PM2.5 Induces Airway Remodeling in Chronic Obstructive Pulmonary Diseases via the Wnt5a/ß-Catenin Pathway.

ABSTRACT

BACKGROUND: Fine-particulate matter ≤2.5 µm in diameter (PM2.5)-associated airway remodeling has recently been recognized as a central feature of COPD. Activation of the Wnt/ß-catenin pathway is closely related to the occurrence of airway remodeling. Accordingly, the goal of this study was to determine whether the Wnt5a/ß-Catenin pathway is involved in PM2.5-induced smooth muscle proliferation in vivo and in vitro, which promotes the development of airway remodeling in subjects with COPD. METHODS: The effect of Wnt5a on ß-Catenin-mediated airway remodeling was assessed using an in vivo model of PM2.5-induced COPD and PM2.5-exposed human bronchial smooth muscle cells (HBSMCs) in vitro. Small animal spirometry was used to measure lung function in mice.

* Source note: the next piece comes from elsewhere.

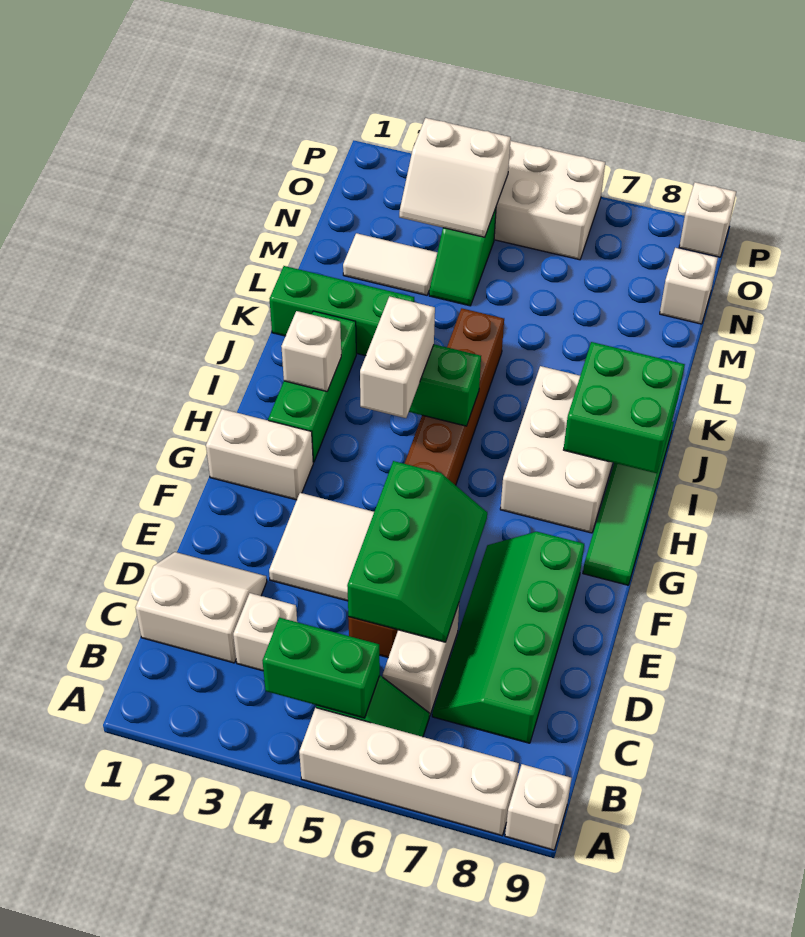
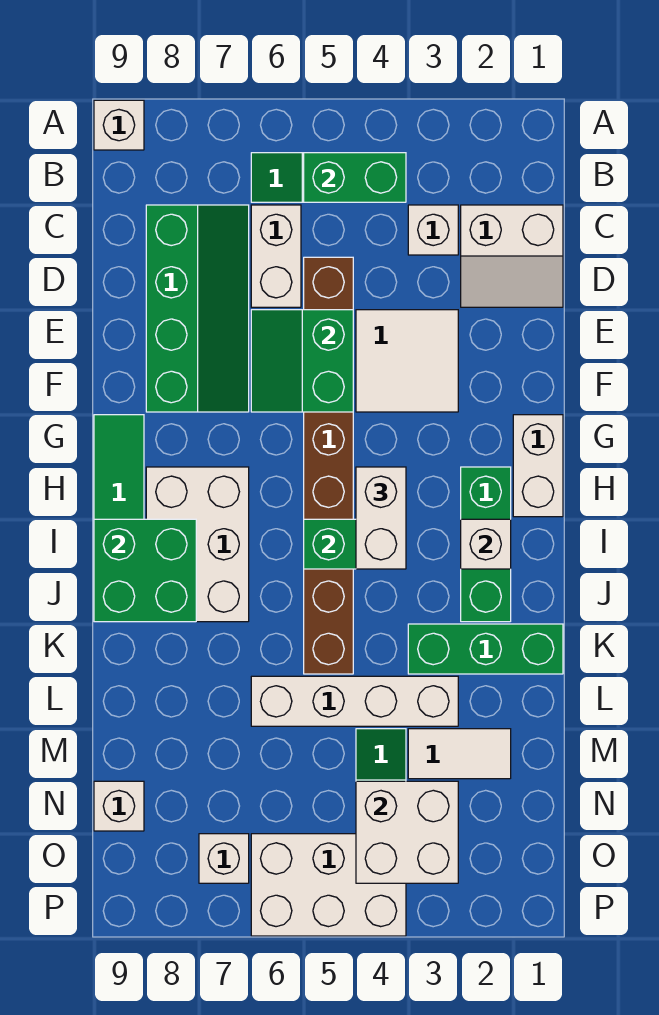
white brick A5:A8 level 1 -> white brick L3:L6 level 1
green slope D5:F6 level 2 top 5 -> green slope E5:F6 level 2 top 5
white brick G1:G2 level 1 -> white brick G1:H1 level 1
white slope N3:O4 level 2 top O -> white brick N3:O4 level 2
white brick P9 level 1 -> white brick O7 level 1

H&E staining and immunohistochemistry were performed to inspect emphysema and airway remodeling indices. Real-time PCR was used to detect Wnt5a, ß-Catenin, TGF-ß1, CyclinD1 and c-myc mRNA expression. The CCK8 assay was performed to detect cellular activity. Western blotting was performed to assess PCNA, α-SMA, Wnt5a, ß-Catenin, PDGFRß and TenascinC protein expression. ß-Catenin expression was detected using cellular immunofluorescence. RESULTS: Exposure to PM2.5 led to emphysema, airway wall thickening, an increased smooth muscle layer thickness, decreased lung function and increased expression of the Wnt5a, ß-Catenin, PDGFRß and Tenascin C proteins in the mouse lung tissue. BOX5 (a Wnt5a antagonist) alleviated these PM2.5-induced outcomes in mice. Moreover, PM2.5 induced the expression of the Wnt5a, ß-Catenin, TGF-ß1, CyclinD1 and c-myc mRNAs in HBSMCs. BOX5 also inhibited the PM2.5-induced increases in PCNA, α-SMA, Wnt5a, ß-Catenin, PDGFRß and Tenascin C protein expression in HBSMCs. CONCLUSION: Our findings suggest that PM2.5 exposure induces HBSMC proliferation, contributing to airway remodeling via the Wnt5a/ß-Catenin signaling pathway in vivo and in vitro, which might be a target for COPD treatment.